Darren Sweetnam (born 5 May 1993) is an Irish rugby union player for French Pro D2 club Oyonnax. He plays as a wing but can also play fullback. Sweetnam is also a former inter-county hurler with Cork and has played underage hockey for Ireland.

==Rugby==
===Munster===
On 1 October 2012, it was announced that Sweetman had signed a deal to join the Munster Rugby academy on a three-year contract. He had previously represented the province at Schools, U18, U19 and U20 levels. Sweetnam made his debut for Munster A on 18 January 2013.

In January 2015, Sweetnam signed a two-year contract with Munster. Sweetnam made his senior Munster debut on 14 February 2015, coming off the bench in the game against Cardiff Blues. He was nominated for the 2015 John McCarthy Award for Academy Player of the Year Award in April 2015.

On 1 October 2016, Sweetnam scored a try and won the Man-of-the-Match award in Munster's 49–5 win against Zebre in a 2016–17 Pro12 fixture. On 22 October 2016, Sweetnam started in Munster's 38–17 win against Glasgow Warriors in Round 2 of the 2016–17 European Rugby Champions Cup, a match that was his European debut for the province. Sweetnam was ruled out for 6 weeks with a knee injury sustained in the fixture against Leinster on 26 December 2016.

On 24 January 2017, it was announced that Sweetnam had signed a contract extension. On 10 February 2017, Sweetnam returned from injury when he started against Dragons, playing 55 minutes before being replaced by Francis Saili. On 1 April 2017, Sweetnam scored a try in Munster's 41–16 Champions Cup quarter-final win against Toulouse. On 4 May 2017, Sweetnam won the 2016–17 Munster Rugby Young Player of the Year award.

Sweetnam was named Man-of-the-Match in Munster's 2018–19 Pro14 opening win against South African side Cheetahs on 1 September 2018, scoring one try in the provinces 38–0 victory. He signed a two-year contract extension with Munster in December 2018, but was granted an early release from his contract in March 2021.

===La Rochelle===
Sweetnam joined French Top 14 club La Rochelle, where former Munster player Ronan O'Gara is head coach, as a medical joker on a three-month deal to provide backs cover after an injury to Jérémy Sinzelle in March 2021. He made his debut for the club in their 38–23 win against Lyon on 17 April 2021, coming on as a replacement for fullback Brice Dulin in the 60th minute.

===Oyonnax===
Sweetnam was not kept on by La Rochelle, but joined another French club, Pro D2 side Oyonnax, ahead of the 2021–22 season.

===Ireland===
Sweetnam was named in the Ireland Under-20 team for their 2013 Under-20 Six Nations Championship opener against Wales on 1 February 2013 and made his debut as a replacement during the game. He was named in the Ireland Under-20 squad for the 2013 IRB Junior World Championship. He scored two tries in Ireland Under-20s 46–3 victory against Fiji Under-20s on 9 June 2013. Sweetnam started for Ireland Under-20s in their 5th–6th place play-off against hosts France Under-20s on 18 June 2013, a game which the French team won 9–8.

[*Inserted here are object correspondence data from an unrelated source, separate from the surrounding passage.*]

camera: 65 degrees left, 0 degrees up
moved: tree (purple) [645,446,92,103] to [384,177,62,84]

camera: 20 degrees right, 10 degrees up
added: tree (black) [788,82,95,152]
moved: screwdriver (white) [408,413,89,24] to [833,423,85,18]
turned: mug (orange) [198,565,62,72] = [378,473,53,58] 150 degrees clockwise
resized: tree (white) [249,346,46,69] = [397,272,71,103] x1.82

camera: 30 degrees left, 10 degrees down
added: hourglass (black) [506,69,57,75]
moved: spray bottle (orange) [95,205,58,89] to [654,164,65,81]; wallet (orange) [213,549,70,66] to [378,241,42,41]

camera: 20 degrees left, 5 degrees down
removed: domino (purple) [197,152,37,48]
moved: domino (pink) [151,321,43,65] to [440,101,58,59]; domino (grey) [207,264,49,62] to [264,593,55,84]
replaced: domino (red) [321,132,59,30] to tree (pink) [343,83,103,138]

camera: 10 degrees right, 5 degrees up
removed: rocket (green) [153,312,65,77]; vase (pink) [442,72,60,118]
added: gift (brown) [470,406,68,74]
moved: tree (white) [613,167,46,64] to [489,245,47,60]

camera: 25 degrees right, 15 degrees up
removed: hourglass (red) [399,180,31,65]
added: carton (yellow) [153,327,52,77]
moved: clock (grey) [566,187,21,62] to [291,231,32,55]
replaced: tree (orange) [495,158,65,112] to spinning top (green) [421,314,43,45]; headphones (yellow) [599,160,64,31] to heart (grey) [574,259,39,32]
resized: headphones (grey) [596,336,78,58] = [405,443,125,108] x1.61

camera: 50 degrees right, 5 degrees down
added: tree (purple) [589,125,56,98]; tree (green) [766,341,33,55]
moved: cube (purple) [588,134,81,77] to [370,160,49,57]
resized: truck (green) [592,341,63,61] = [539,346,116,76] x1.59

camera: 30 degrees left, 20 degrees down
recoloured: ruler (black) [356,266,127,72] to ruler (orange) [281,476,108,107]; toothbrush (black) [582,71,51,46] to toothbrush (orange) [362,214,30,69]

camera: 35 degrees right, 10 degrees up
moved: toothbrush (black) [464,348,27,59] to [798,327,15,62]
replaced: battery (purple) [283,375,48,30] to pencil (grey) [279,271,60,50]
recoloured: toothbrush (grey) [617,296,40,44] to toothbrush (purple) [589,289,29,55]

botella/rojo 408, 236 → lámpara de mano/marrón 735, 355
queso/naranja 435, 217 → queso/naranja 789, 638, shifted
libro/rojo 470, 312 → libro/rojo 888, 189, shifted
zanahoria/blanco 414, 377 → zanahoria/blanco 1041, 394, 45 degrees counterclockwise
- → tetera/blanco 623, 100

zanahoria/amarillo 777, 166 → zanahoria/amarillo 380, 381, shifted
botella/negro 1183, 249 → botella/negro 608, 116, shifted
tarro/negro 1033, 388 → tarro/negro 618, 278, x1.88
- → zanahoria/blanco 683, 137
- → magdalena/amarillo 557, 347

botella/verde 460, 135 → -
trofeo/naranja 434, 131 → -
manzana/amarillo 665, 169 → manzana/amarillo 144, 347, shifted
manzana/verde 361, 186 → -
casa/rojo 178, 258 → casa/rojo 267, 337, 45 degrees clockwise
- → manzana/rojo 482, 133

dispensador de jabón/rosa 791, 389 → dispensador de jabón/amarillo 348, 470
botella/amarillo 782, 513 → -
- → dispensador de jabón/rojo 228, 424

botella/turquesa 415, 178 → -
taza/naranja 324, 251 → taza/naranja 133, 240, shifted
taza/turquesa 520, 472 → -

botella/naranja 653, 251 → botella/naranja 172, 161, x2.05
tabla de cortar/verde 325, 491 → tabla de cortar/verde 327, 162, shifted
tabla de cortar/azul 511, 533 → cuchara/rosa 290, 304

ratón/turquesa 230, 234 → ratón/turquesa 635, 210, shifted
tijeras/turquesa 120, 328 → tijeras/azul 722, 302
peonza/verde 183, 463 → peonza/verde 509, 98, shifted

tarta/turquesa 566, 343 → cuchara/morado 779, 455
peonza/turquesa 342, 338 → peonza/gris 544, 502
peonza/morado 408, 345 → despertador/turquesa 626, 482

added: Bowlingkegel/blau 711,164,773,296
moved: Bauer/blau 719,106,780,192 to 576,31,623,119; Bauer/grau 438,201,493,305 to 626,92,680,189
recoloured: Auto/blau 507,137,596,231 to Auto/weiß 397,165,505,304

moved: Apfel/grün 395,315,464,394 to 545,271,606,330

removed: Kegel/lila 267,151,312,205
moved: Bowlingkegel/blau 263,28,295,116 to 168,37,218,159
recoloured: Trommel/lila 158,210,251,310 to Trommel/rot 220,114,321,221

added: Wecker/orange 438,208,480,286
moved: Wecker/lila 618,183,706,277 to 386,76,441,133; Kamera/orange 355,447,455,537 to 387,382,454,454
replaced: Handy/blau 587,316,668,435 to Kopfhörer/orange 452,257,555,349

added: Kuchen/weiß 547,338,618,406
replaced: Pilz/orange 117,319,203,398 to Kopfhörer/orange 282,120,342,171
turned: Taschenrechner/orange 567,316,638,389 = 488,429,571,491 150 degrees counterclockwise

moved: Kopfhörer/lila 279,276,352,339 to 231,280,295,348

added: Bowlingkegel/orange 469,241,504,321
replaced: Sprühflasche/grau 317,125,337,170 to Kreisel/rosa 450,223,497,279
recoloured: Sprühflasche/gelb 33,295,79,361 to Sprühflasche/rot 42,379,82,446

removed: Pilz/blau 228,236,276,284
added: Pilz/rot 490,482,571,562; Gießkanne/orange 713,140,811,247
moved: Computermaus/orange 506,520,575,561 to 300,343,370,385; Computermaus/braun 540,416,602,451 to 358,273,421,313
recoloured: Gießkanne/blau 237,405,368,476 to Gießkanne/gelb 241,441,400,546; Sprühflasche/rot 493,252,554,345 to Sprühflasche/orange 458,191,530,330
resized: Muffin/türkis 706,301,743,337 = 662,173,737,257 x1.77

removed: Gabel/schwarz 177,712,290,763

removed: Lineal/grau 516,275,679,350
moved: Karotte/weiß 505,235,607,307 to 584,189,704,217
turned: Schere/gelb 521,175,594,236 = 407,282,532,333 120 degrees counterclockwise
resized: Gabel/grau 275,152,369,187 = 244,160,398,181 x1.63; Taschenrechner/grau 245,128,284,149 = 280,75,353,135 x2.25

On 7 November 2016, Sweetnam was added to the senior Ireland squad for the 2016 end-of-year rugby union internationals. Sweetnam earned his second senior international call-up in October 2017, being named in the Ireland squad for the 2017 Autumn Internationals. He made his debut for Ireland on 11 November 2017, coming on as a replacement for Rob Kearney in the 38–3 win against South Africa. A week later, Sweetnam made his first start for Ireland, doing so against Fiji and scoring his first try for Ireland in their 23–20 win.

==Hurling==
Previously he played hurling as a midfielder for the Cork senior team. Sweetnam made his first appearance for the team during the 2012 Waterford Crystal Cup and was subsequently included in Cork's league and championship teams. At club level Sweetnam played for Dohenys. His choice of professional rugby ends his hurling career for the foreseeable future.